Vorbild USA: Dort werden Werkzeuge und Gartengeräte schon lange getauscht
Hinter dieser Idee stecken vier junge Leute, die allesamt an der Ruhr-Uni und der Hochschule Bochum arbeiten und ihr Projekt mit viel Herzblut nahezu ehrenamtlich vorantreiben. Najine Ameli hat zur Einsparung von Ressourcen ihre Promotion geschrieben und mehrere Jahre im Ausland geforscht.

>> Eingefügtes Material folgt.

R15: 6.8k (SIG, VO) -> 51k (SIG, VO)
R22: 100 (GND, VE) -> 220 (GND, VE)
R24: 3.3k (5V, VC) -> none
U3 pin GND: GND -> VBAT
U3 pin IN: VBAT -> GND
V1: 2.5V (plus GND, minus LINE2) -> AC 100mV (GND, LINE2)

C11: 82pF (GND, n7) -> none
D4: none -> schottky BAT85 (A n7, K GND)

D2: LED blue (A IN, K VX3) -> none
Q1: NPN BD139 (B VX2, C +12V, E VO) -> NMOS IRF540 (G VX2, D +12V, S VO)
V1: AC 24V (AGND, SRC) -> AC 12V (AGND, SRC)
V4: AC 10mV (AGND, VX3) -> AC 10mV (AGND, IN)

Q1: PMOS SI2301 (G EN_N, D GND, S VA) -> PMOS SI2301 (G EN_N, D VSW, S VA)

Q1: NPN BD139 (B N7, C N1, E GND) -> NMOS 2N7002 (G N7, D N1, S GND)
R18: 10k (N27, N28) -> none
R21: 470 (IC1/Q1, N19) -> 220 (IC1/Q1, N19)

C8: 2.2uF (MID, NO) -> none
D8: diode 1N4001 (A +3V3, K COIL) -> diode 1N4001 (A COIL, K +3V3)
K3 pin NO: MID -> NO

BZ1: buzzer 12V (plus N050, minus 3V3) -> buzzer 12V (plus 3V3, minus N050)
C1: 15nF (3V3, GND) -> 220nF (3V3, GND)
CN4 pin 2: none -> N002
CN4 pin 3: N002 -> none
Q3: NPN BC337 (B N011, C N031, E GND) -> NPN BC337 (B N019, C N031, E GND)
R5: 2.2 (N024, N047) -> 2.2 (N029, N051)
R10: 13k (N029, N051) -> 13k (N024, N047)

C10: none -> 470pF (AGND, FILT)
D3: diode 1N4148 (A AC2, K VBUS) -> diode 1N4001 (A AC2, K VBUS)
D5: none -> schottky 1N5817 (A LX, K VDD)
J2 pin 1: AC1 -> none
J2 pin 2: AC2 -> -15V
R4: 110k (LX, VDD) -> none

In den USA und Kanada sind sogenannte Tool Libraries (also Werkzeugbibliotheken) weitaus verbreiteter als hier. „Dort ist es ganz normal, dass Werkzeuge oder Gartengeräte untereinander in Gemeindezentren getauscht werden“, sagt Najine Ameli. „Bei uns ist das weitgehend Neuland. Da kauft lieber jeder für sich allein, statt auch andere daran teilhaben zu lassen, was doch wirklich Unsinn ist.“
Von der Bibliothek zum Bürgertreff
Auch die „Bibliothek der Dinge“ in Harpen soll sich weiter entwickeln: Nicht nur werden viele neue Gegenstände zum Ausleihen gesammelt. Auch der Raum selber soll künftig stärker genutzt werden: „Wir würden uns total freuen, wenn unsere Bibliothek bald zu einer Art Bürgertreff wird“, sagt Ameli. „Ob für Workshops, Basteltreffen oder Geburtstagsfeiern.“ Weitere Pick-up-Standorte sind geplant: Auf dem Campus der Ruhr-Uni sowie in der Zentralbücherei am Rathaus kann man bald zuvor reservierte Gegenstände abholen.